Since only part of the material below is wanted, output exactly the lines from the one with "text: (1074, 963)" up to and including the one with "text: (780, 1045) -> (980, 1270), 74 -> 61".

Entries shown:
______________________________

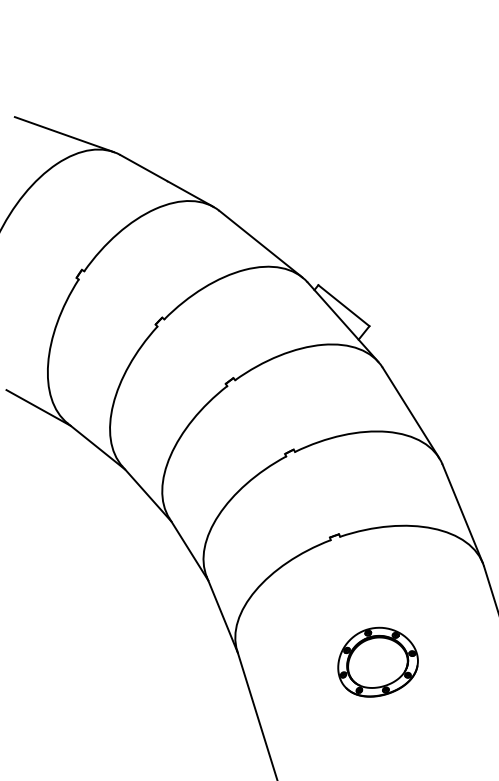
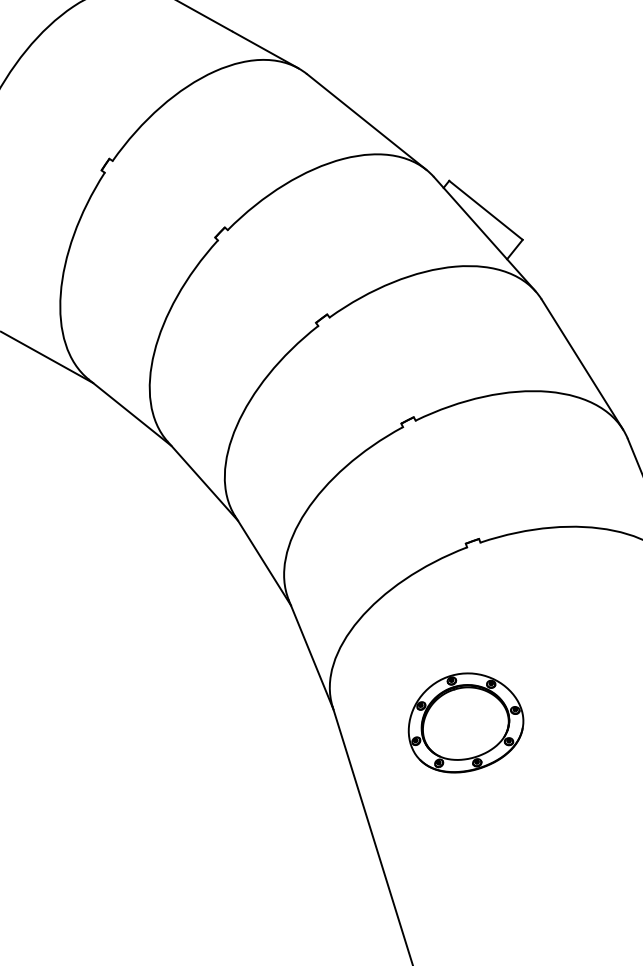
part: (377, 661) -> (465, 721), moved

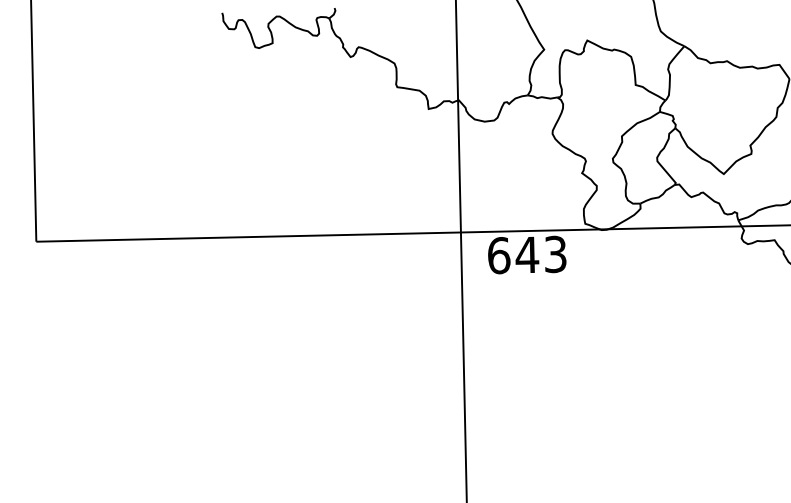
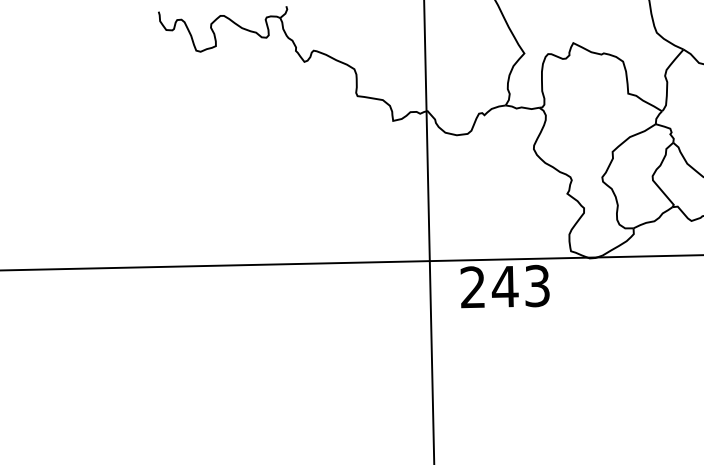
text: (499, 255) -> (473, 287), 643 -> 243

______________________________

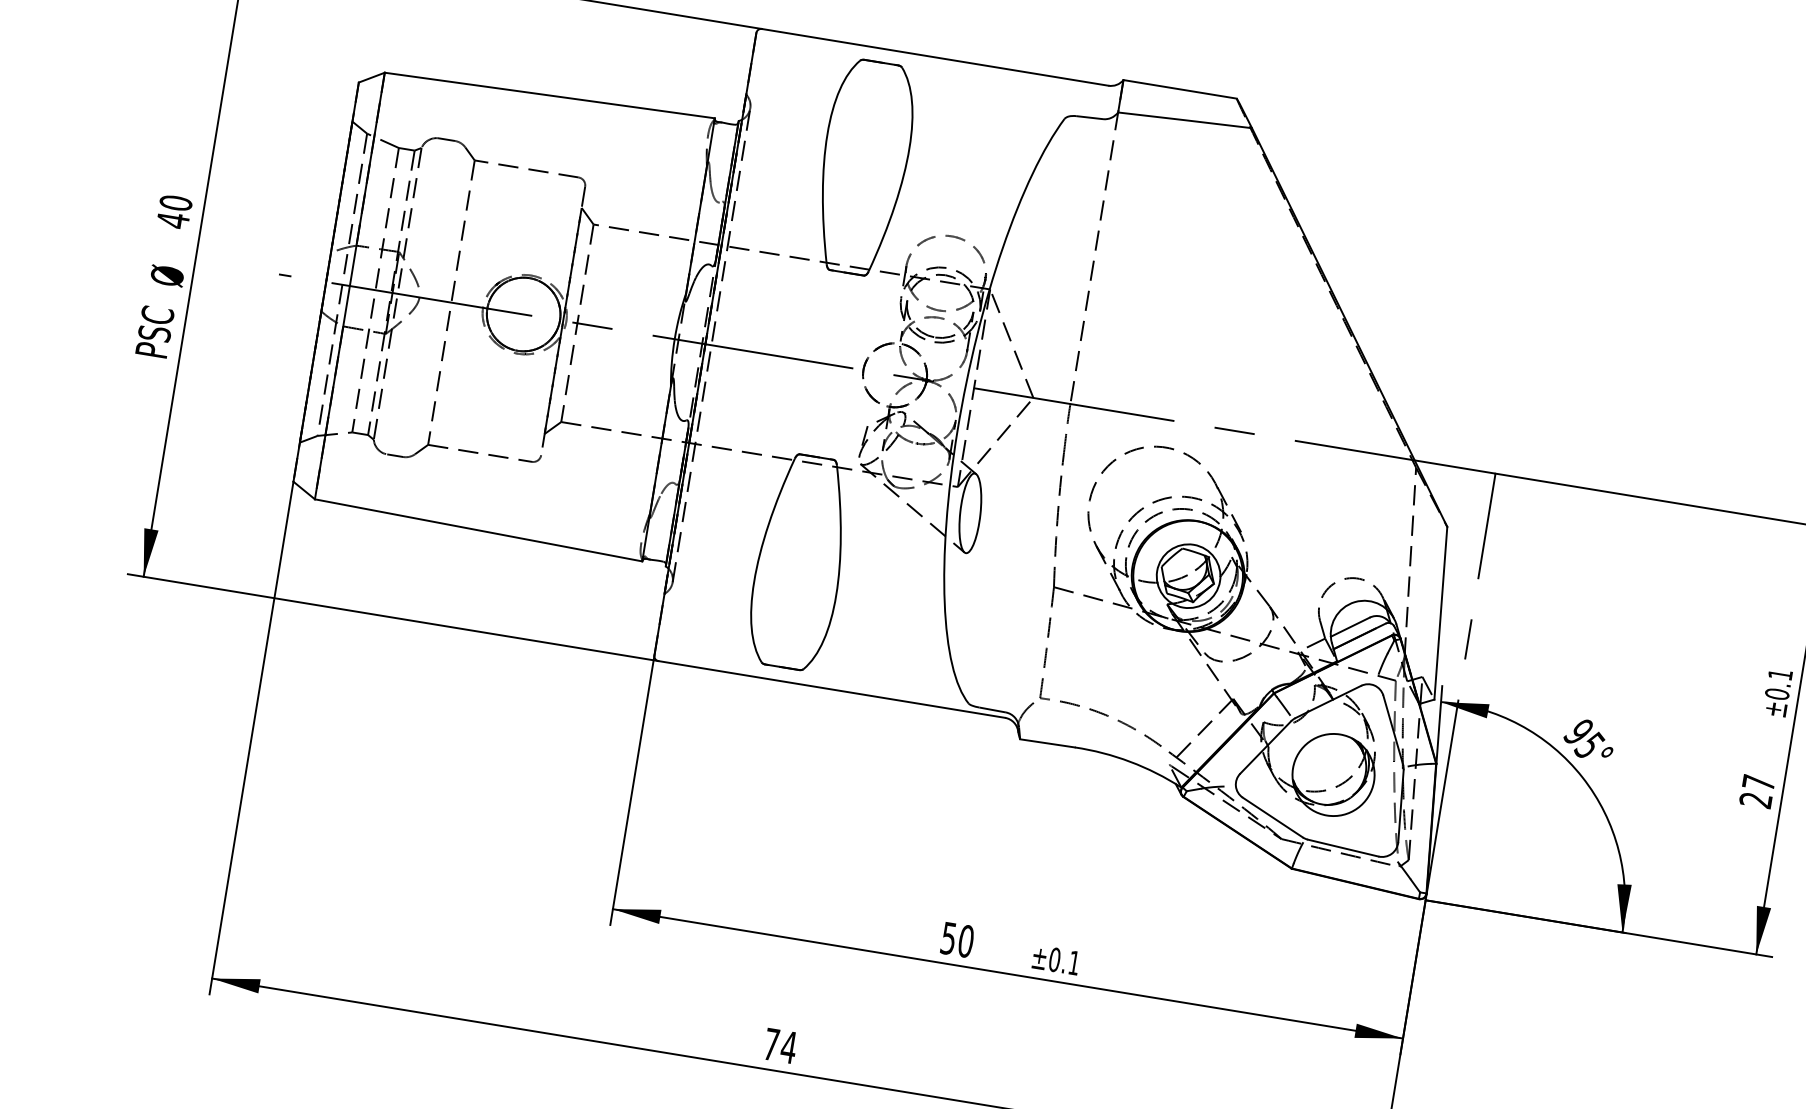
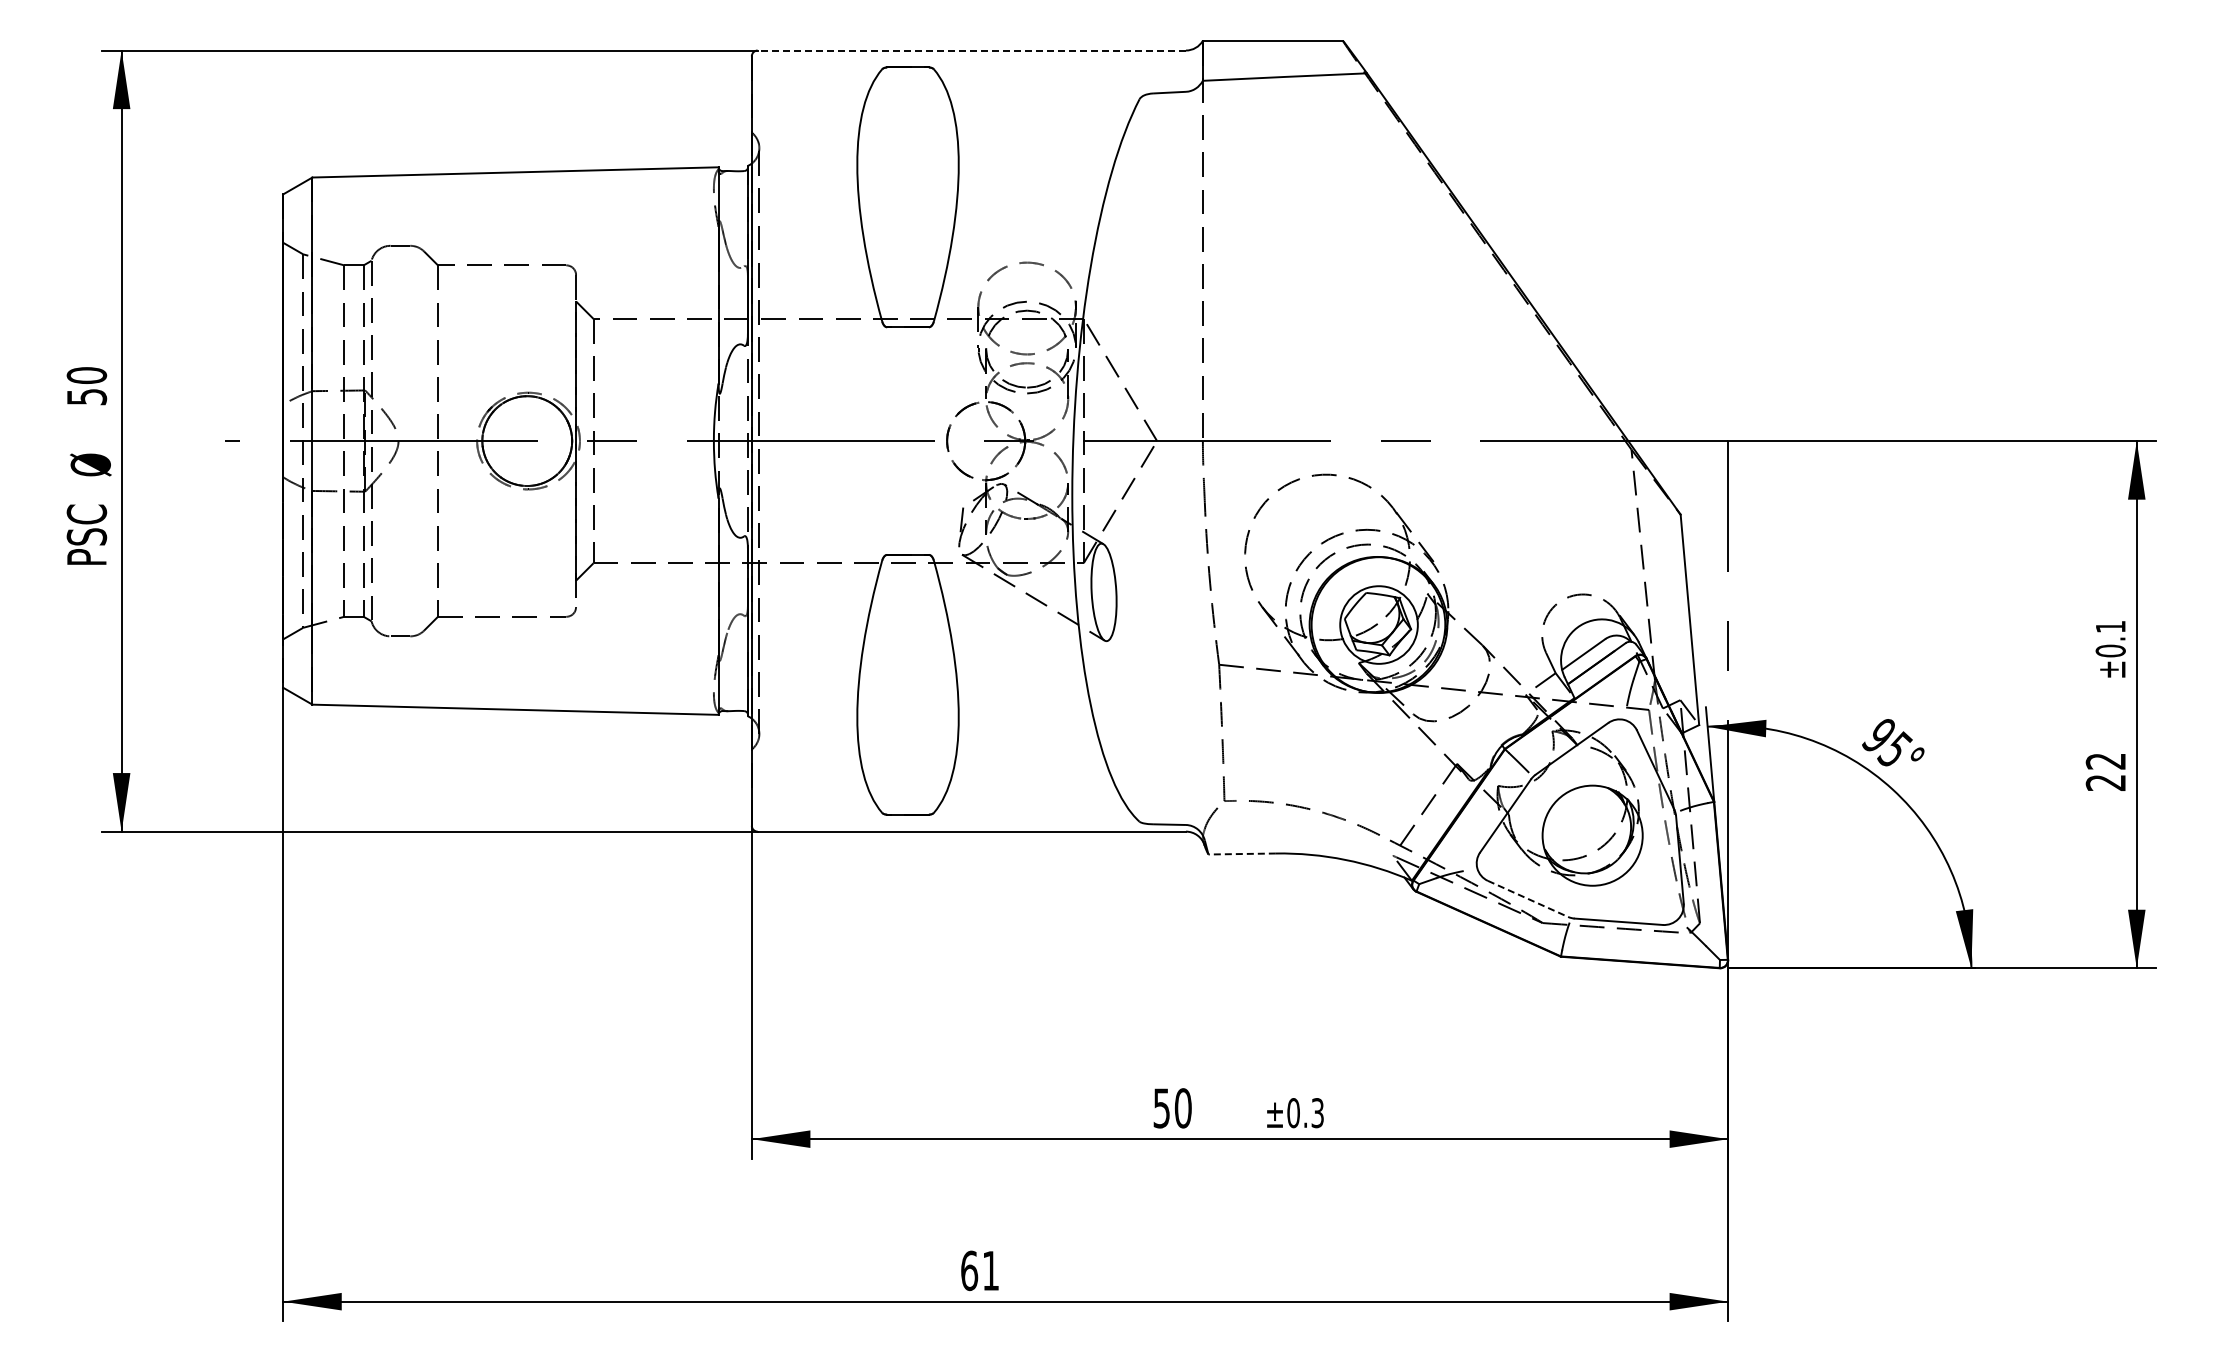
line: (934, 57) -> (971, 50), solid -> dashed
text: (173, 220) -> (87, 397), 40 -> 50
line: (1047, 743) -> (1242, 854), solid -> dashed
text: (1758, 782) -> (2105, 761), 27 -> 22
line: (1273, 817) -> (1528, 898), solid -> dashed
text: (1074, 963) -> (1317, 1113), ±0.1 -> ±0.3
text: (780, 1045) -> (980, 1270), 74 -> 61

______________________________

Solution to the exercise:
text: (1074, 963) -> (1317, 1113), ±0.1 -> ±0.3
text: (780, 1045) -> (980, 1270), 74 -> 61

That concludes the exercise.